Les chercheurs ont utilisé un matériel composé de vingt listes de mots liés entre eux par associations d’idées selon le paradigme expérimental DRM (Deese-Roediger et McDermott). Les participants voient ou entendent des listes de mots (par exemple soleil, citron, canari, or, tournesol, jonquille, paille, œuf, etc.) associés à un mot-thème non présenté (ici, jaune) désigné par le terme de « leurre critique ». Lorsqu’on demande ensuite aux participants de reconnaître les mots présentés parmi des leurres, les sujets reconnaissent à plus de 50 % avoir étudié le mot-thème alors qu’il n’a jamais été vu, révélant ainsi le phénomène de fausse reconnaissance associative. Ces épreuves se sont déroulées en deux sessions espacées d’une semaine avec vingt personnes possédant une mémoire exceptionnelle et trente-huit témoins appariés selon l’âge et le sexe. Les auteurs précisent : « Les matériaux du paradigme de la désinformation ont été présentés sous forme de diaporamas photographiques, de textes narratifs avec quelques éléments trompeurs, et de tests de mémoire et de source. »
Les personnes hyperthymétiques se sont montrées aussi sensibles à une fausse mémoire que les témoins. Elles reconstruisent leurs souvenirs en utilisant le groupement associatif, comme cela a été démontré par une tâche de liste de mots, en incorporant des informations d’événements postérieurs, comme le montrent les tâches de désinformation. Les résultats suggèrent également que les mécanismes de mémoire reconstructive qui produisent des distorsions de la mémoire sont basiques et répandus chez les humains, et qu’il est peu probable que quiconque soit immunisé [9, 10].

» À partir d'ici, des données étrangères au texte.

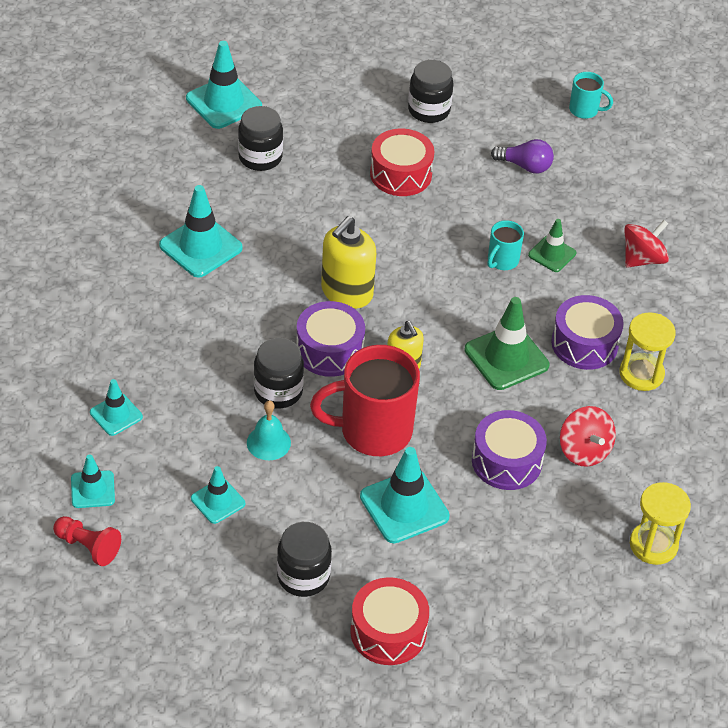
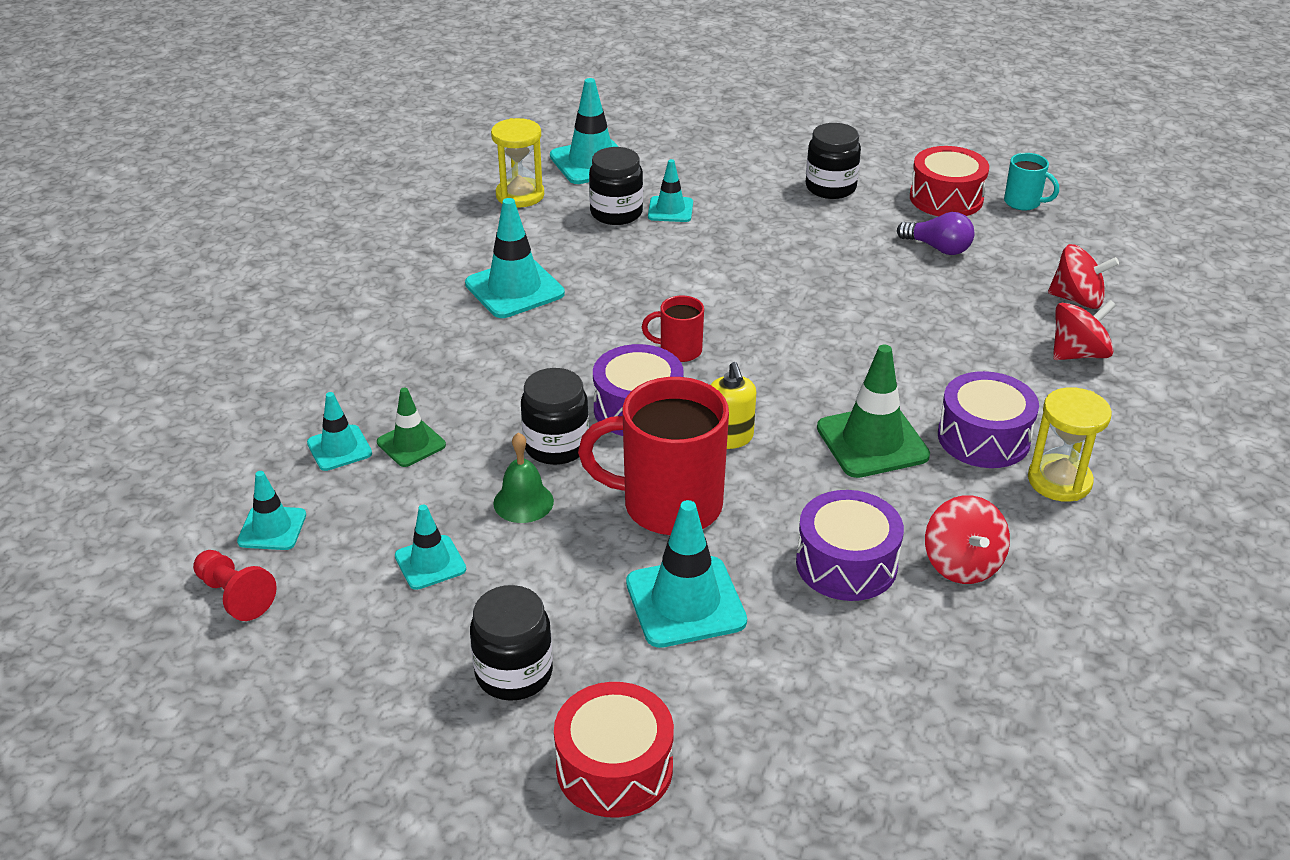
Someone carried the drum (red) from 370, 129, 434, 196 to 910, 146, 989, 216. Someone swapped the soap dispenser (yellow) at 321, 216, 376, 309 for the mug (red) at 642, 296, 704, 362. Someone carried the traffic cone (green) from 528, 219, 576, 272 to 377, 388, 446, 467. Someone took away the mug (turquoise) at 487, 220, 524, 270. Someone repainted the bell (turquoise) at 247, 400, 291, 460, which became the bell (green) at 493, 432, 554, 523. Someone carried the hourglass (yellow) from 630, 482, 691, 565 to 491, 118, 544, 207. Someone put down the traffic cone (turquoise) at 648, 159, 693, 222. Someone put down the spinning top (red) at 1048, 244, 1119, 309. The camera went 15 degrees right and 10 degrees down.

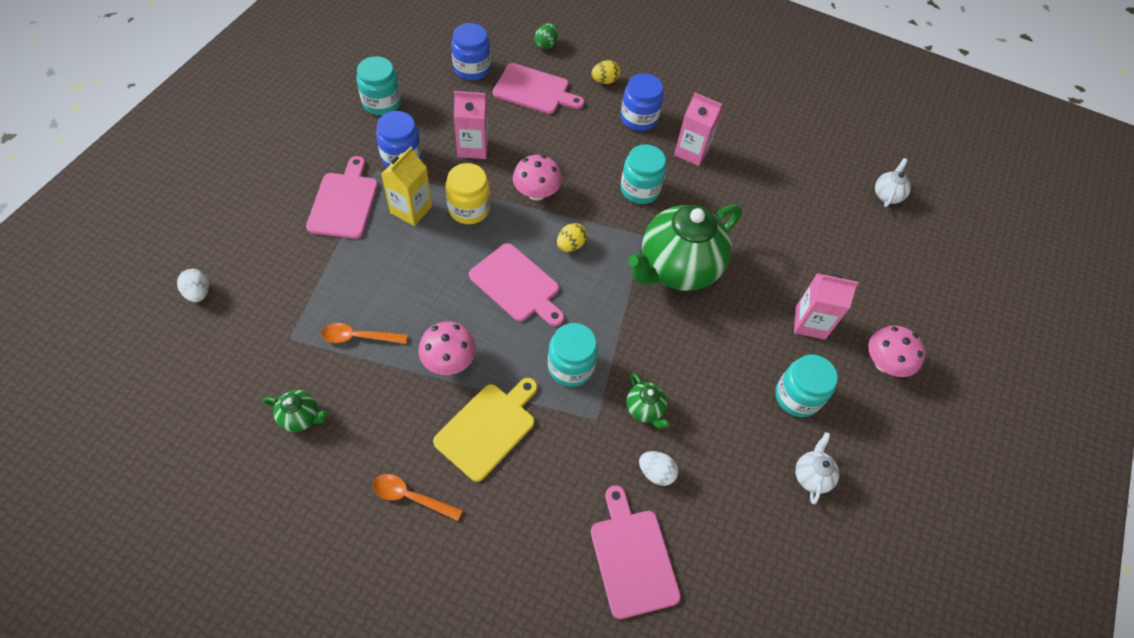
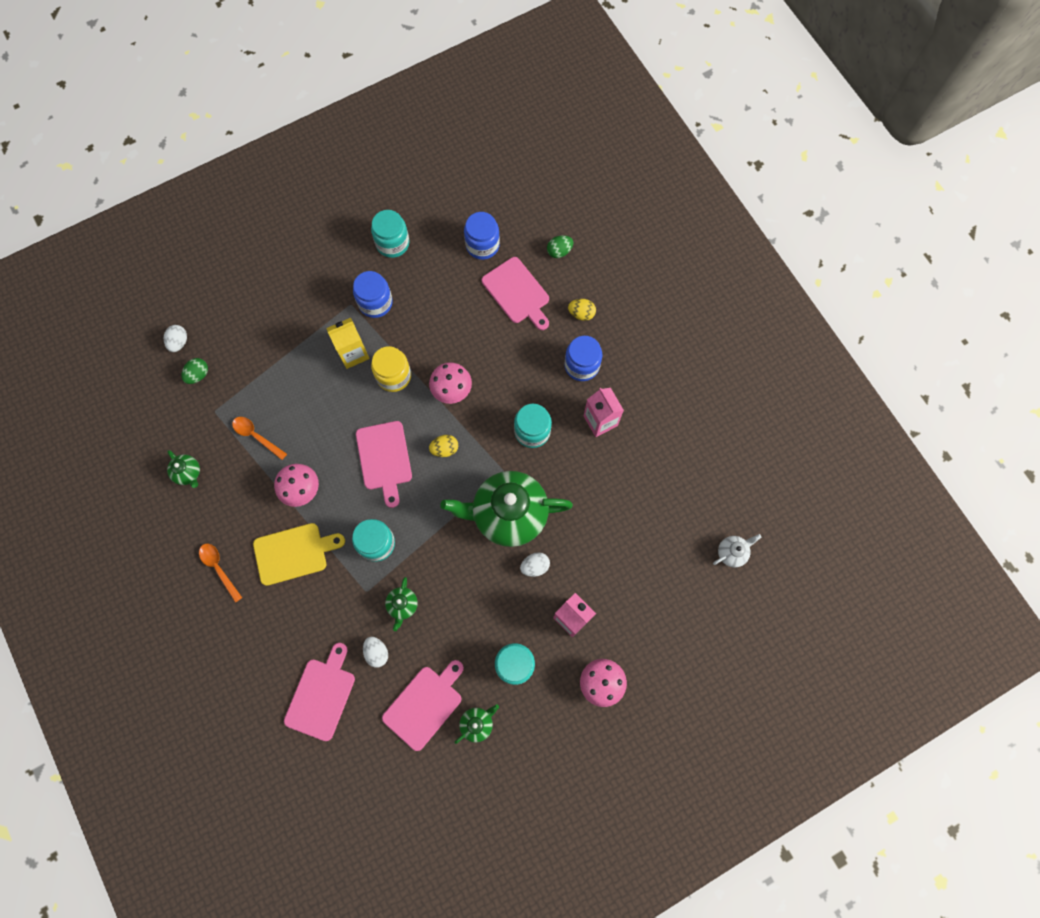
Someone took away the carton (pink) at 454, 91, 489, 159. Someone carried the cutting board (pink) from 306, 156, 378, 239 to 382, 660, 464, 751. Someone repainted the teapot (white) at 795, 432, 839, 504, which became the teapot (green) at 454, 704, 499, 744. Someone put down the egg (green) at 181, 358, 208, 384. Someone put down the egg (white) at 520, 552, 550, 577. The camera went 40 degrees right and 15 degrees up.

À l’égal de Jill Price, les autres personnes dotées d’une HSAM disent que c’est un fardeau de ne pouvoir faire de tri entre les souvenirs, les bons et les mauvais. Dans son essence, la mémoire est sélective et reconstructive. Nous la modifions pour que les souvenirs soient en phase avec notre identité jusqu’à la parsemer de faux souvenirs ; les hyperthymétiques n’y échappent pas. Loin d’être ordonnée comme une bibliothèque, la mémoire ressemble plus à un capharnaüm, ses ressources pour nous jouer des tours sont inépuisables !
1 | Price J, The woman who can’t forget, Free Press, 2008.
2 | Parker ES et al., “A Case of Unusual Autobiographical Remembering”, Neurocase, 2006, 12 :35-49.
3 | Planète Santé, « Les secrets de la mémoire : l’hypermnésie », 2016. Sur planetesante.ch
4 | Tammet D, Embrasser le ciel immense : le cerveau des génies, Les Arènes, 2009.
5 | Morin H, « Les hypermnésiques, ces athlètes de la mémoire », Le Monde, 23 mai 2019. Sur lemonde.fr
6 | Treffert D, “Whatever Happened to Leslie Lemke ?”, Scientific American, 17 juin 2014. Sur scientificamerican.com
7 | Luria A, L’homme dont le monde volait en éclats, Seuil, 1995, suivi de : Une prodigieuse mémoire, Seuil, 1970.
8 | LePort A et al.,“Highly Superior Autobiographical Memory : Quality and Quantity of Retention Over Time”, Frontiers in Psychology, 2016, 6 :2017.
9 | Patihis L et al., “False memories in highly superior autobiographical memory individuals”, PNAS, 2013, 110 :20947-52.
10 | Patihis L, “Individual differences and correlates of highly superior autobiographical memory”, Memory, 2015.